One with Bobcat Goldthwait.
 
I tend to do the same thing, staying up all night but it's my time to reflect. I listen to radio shows: Savage Nation then Coast to Coast with George Noory. I find myself crying a lot and I hate crying because it gives me bad headaches. But sometimes it really is necessary, you're not alone man. I miss my son so much since he went to live with his dad. I got to see him for a couple hours today and that made my day.

I'm bipolar too and waiting on my disability hearing. I can't even get treatment because they cancelled my Medicaid. So they will likely deny my claim again. I guess we have a lot in common. Do you take other meds for your depression? When I was taking Effexor I really did notice if I missed a dose. If you want to talk, I'm usually here at night or if you would rather pm. Take care! <3
 
I used to think the same thing "Grown men shouldn't cry" but after about my second year in the military and seeing some of the stuff I saw I finally said the hell with that bullshit, and finally broke down, and to be quite honest I have seen some of the meanest looking SOB's sob like babies. It is not a sign of weakness so please don't think that.
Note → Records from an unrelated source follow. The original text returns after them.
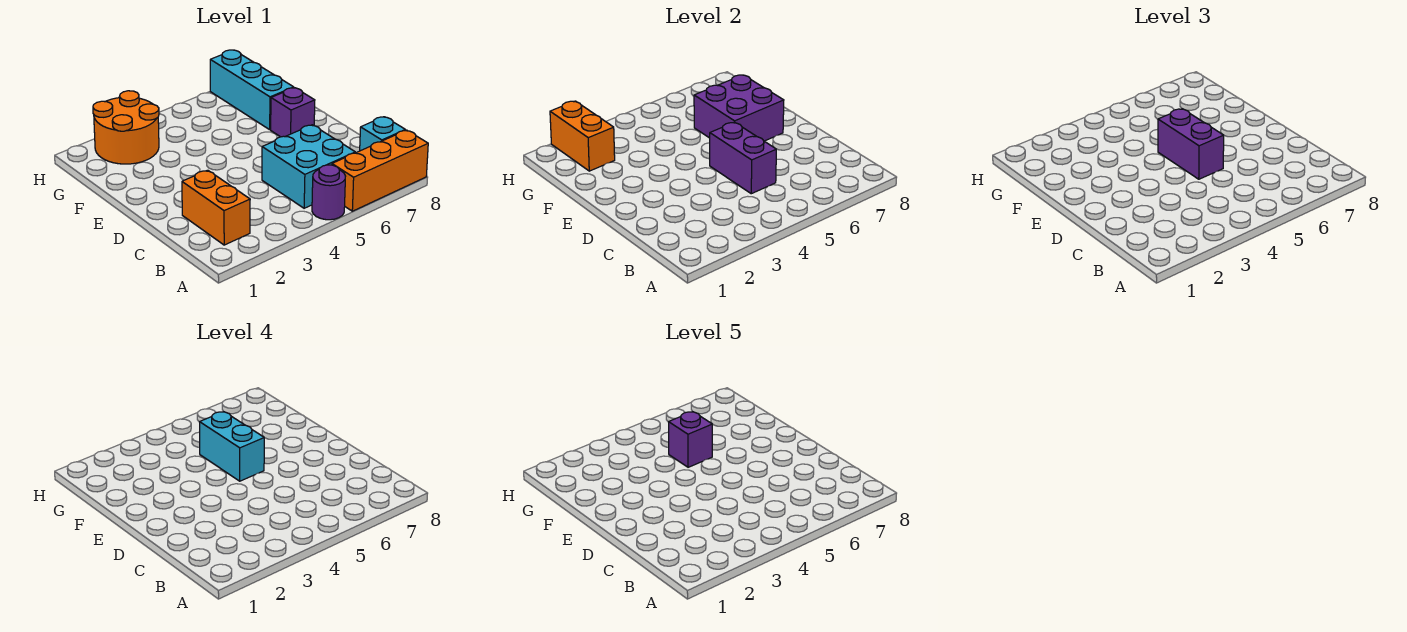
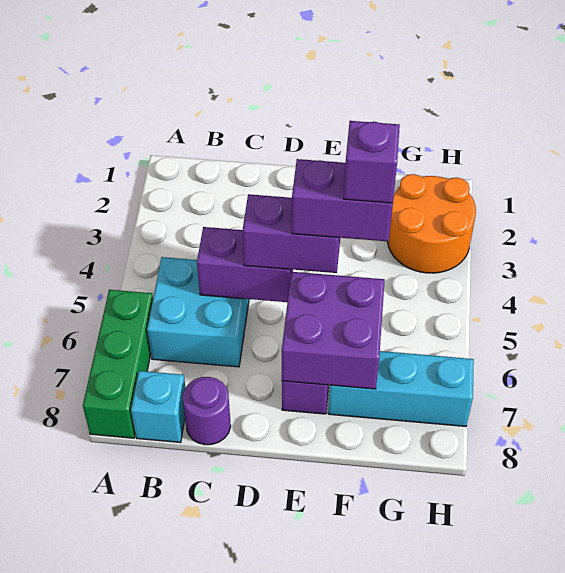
purple round brick A5 level 1 -> purple round brick C8 level 1
orange brick A6:A8 level 1 -> green brick A6:A8 level 1
orange brick B2:C2 level 1 -> none
cyan brick E5:F5 level 4 -> purple brick E5:F5 level 4
orange brick G2:H2 level 2 -> none

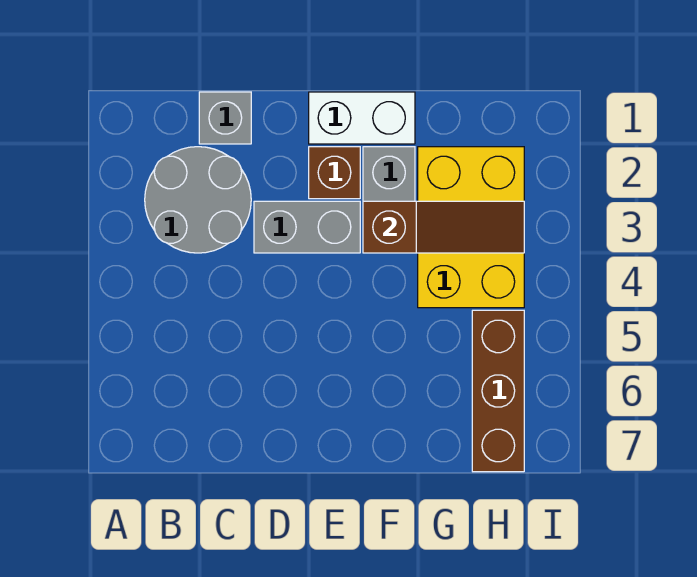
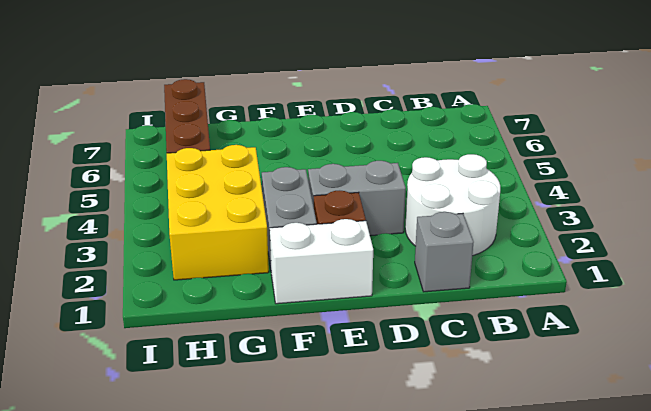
grey round brick B2:C3 level 1 -> white round brick B2:C3 level 1
brown slope F3:H3 level 2 top F -> none

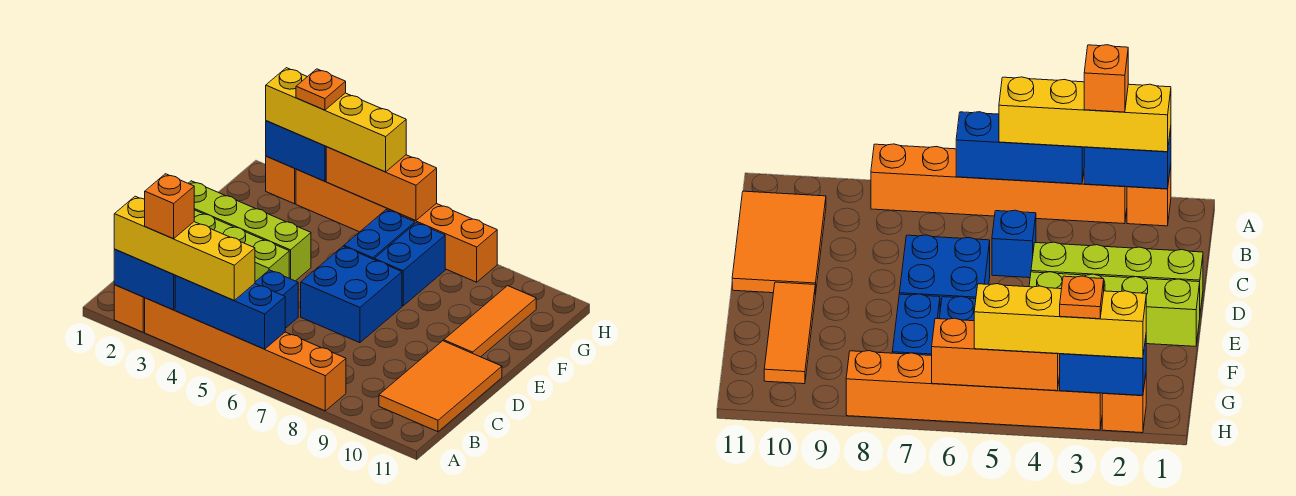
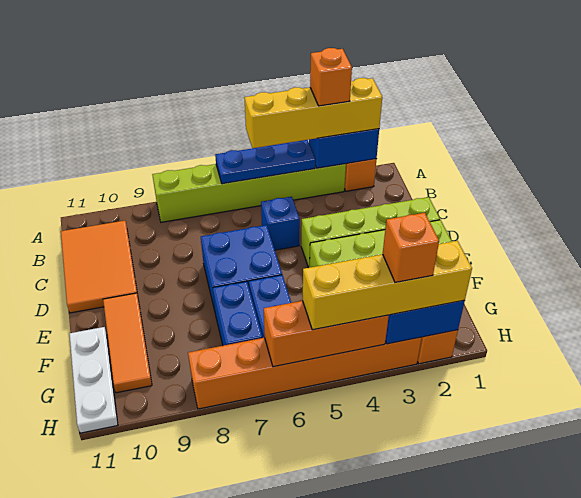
orange brick A3:A8 level 1 -> lime brick A3:A8 level 1
blue brick A4:A6 level 2 -> blue plate A4:A6 level 2
none -> white plate F11:H11 level 1
orange plate H3 level 4 -> orange brick H3 level 4

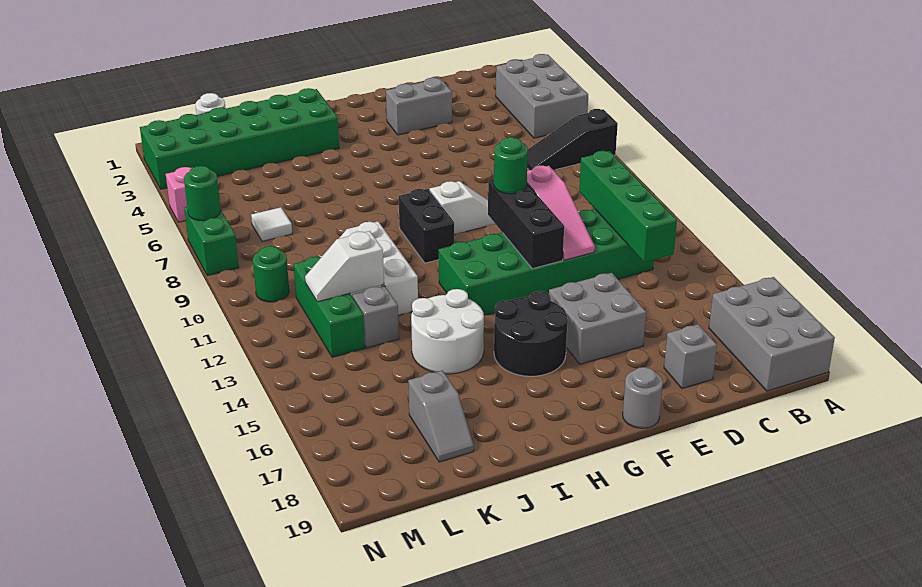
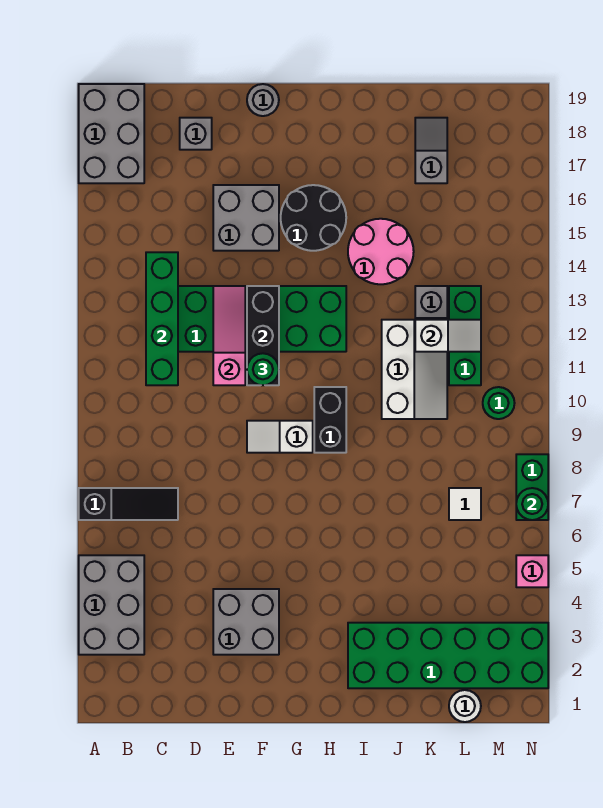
grey brick E3:F3 level 1 -> grey brick E3:F4 level 1
white round brick I14:J15 level 1 -> pink round brick I14:J15 level 1

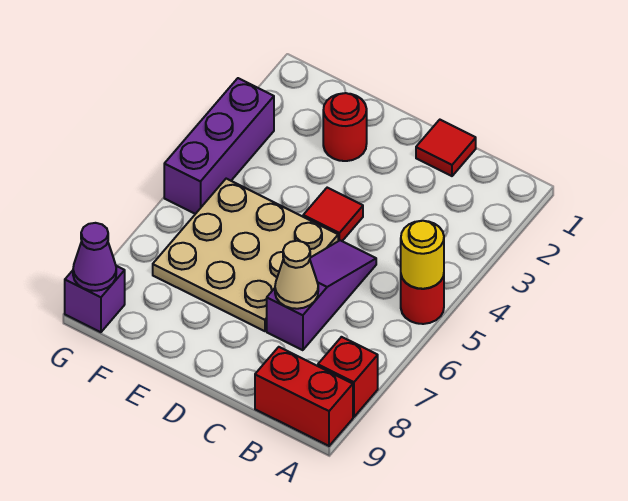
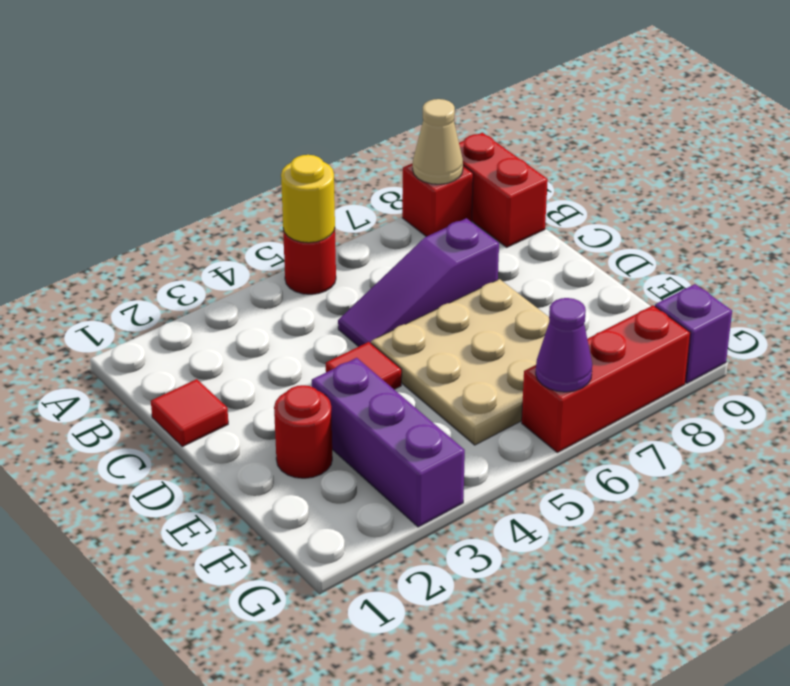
tan cone C7 level 2 -> tan cone A8 level 2
purple brick G3:G5 level 1 -> purple brick E3:G3 level 1
none -> red brick G6:G8 level 1
purple cone G9 level 2 -> purple cone G6 level 2

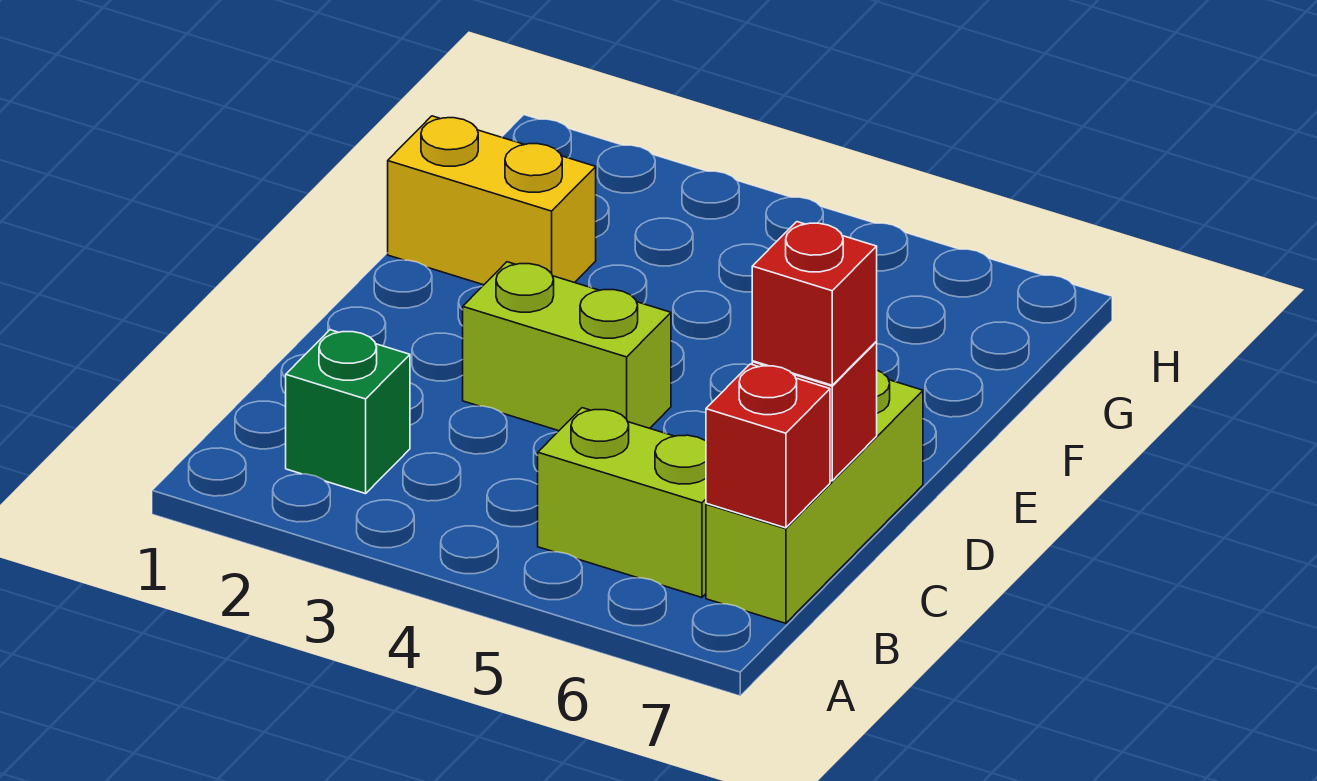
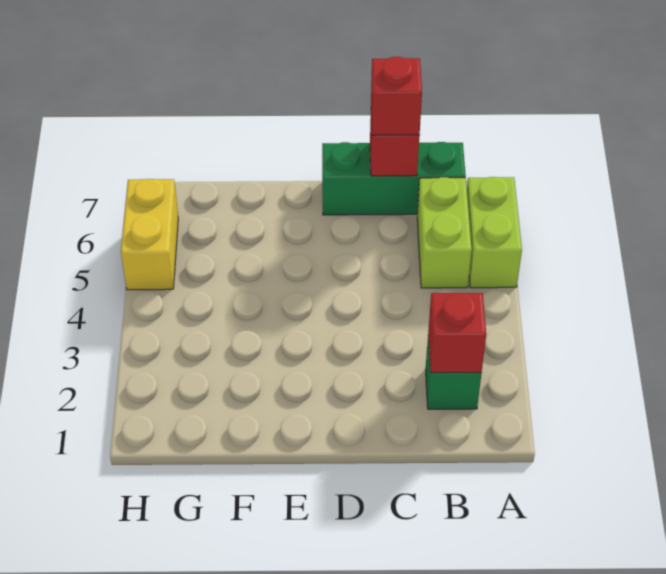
lime brick B7:D7 level 1 -> green brick B7:D7 level 1
red brick B7 level 2 -> red brick B2 level 2
lime brick D3:D4 level 1 -> lime brick A5:A6 level 1
yellow brick F1:F2 level 1 -> yellow brick H5:H6 level 1

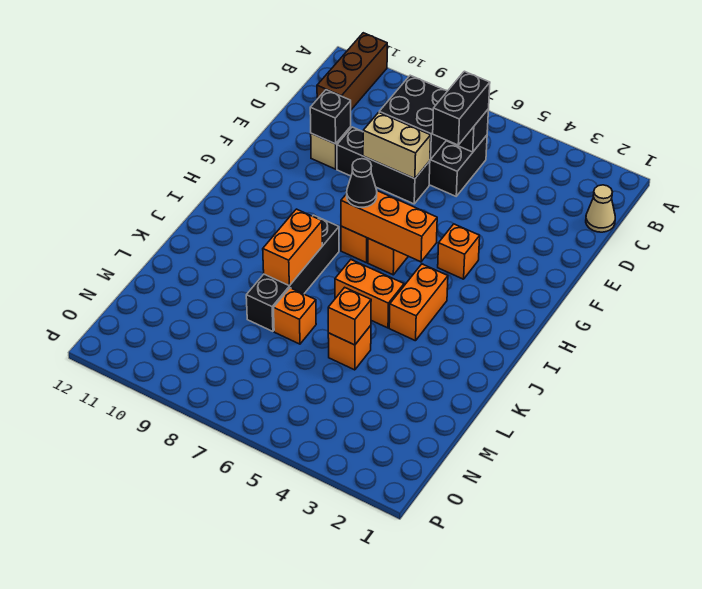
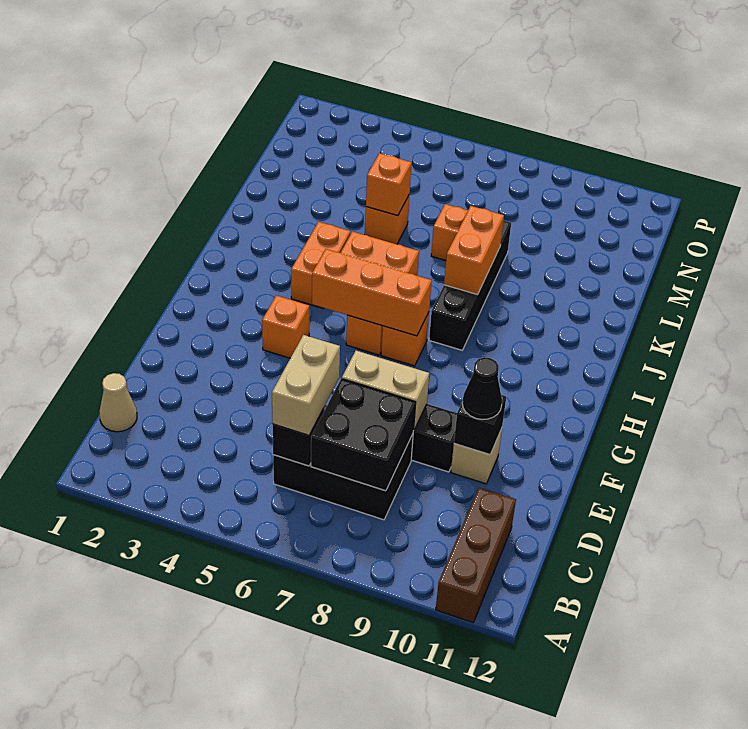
black brick C6:D6 level 3 -> tan brick C6:D6 level 3
black cone H7 level 3 -> black cone E10 level 3

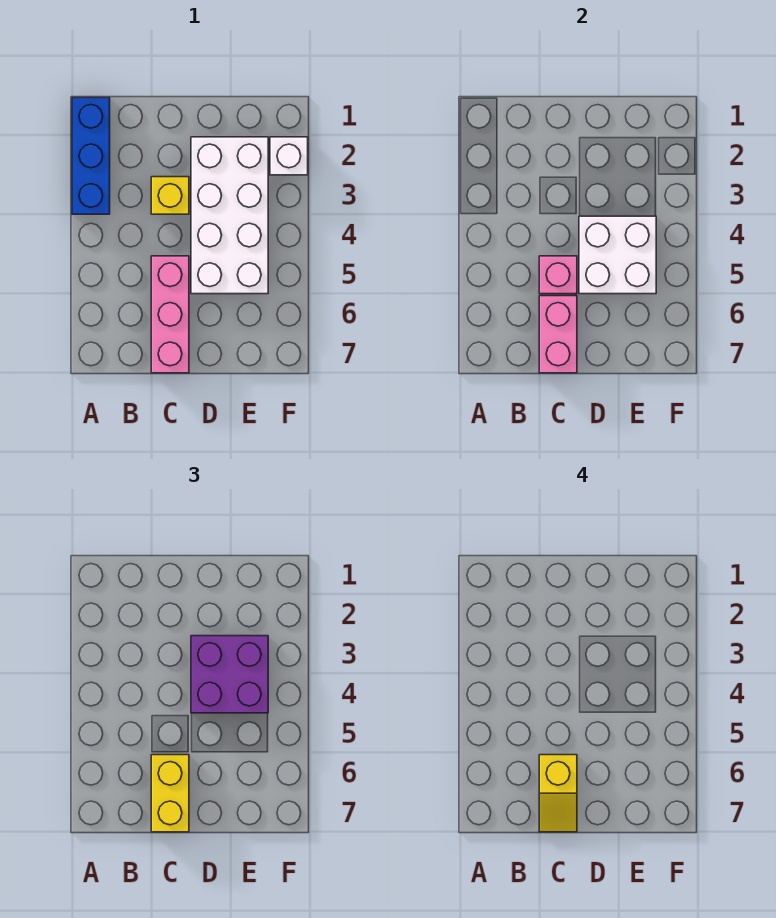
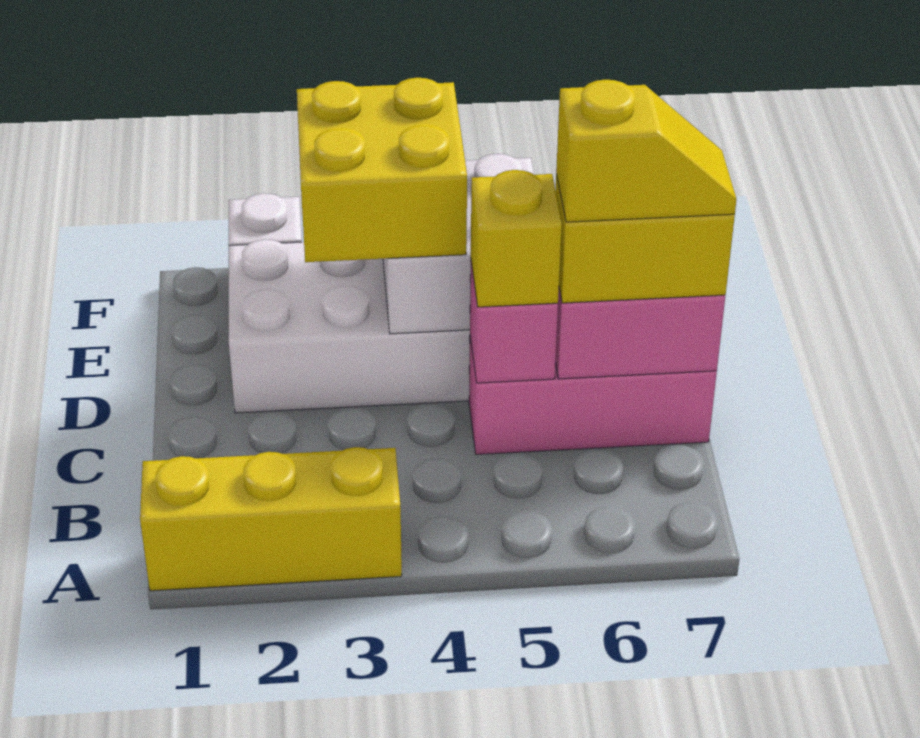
blue brick A1:A3 level 1 -> yellow brick A1:A3 level 1
yellow brick C3 level 1 -> yellow brick C5 level 3
purple brick D3:E4 level 3 -> yellow brick D3:E4 level 3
I also have severe depression for too many years to count , with PTSD and a slew of other things, and basically have no friends and sometimes just feel so alone, I just got over a three month I don't know what to call it, but all I would do is just sit in my room and think about when I used to be normal, high school day's and feel sorry for myself. I am just now trying to bring myself out of that, which made me finally decide to make an account and find some friends on here to talk to.

I too am up at all hours , can't remember when I got a real nights sleep, to many bad dreams, too much over thinking life ect. So if you ever need someone to talk to I would be happy to. With me being a new member if you wanted to talk private since I can not get private messages yet you would have to click on email me, but I am here for you.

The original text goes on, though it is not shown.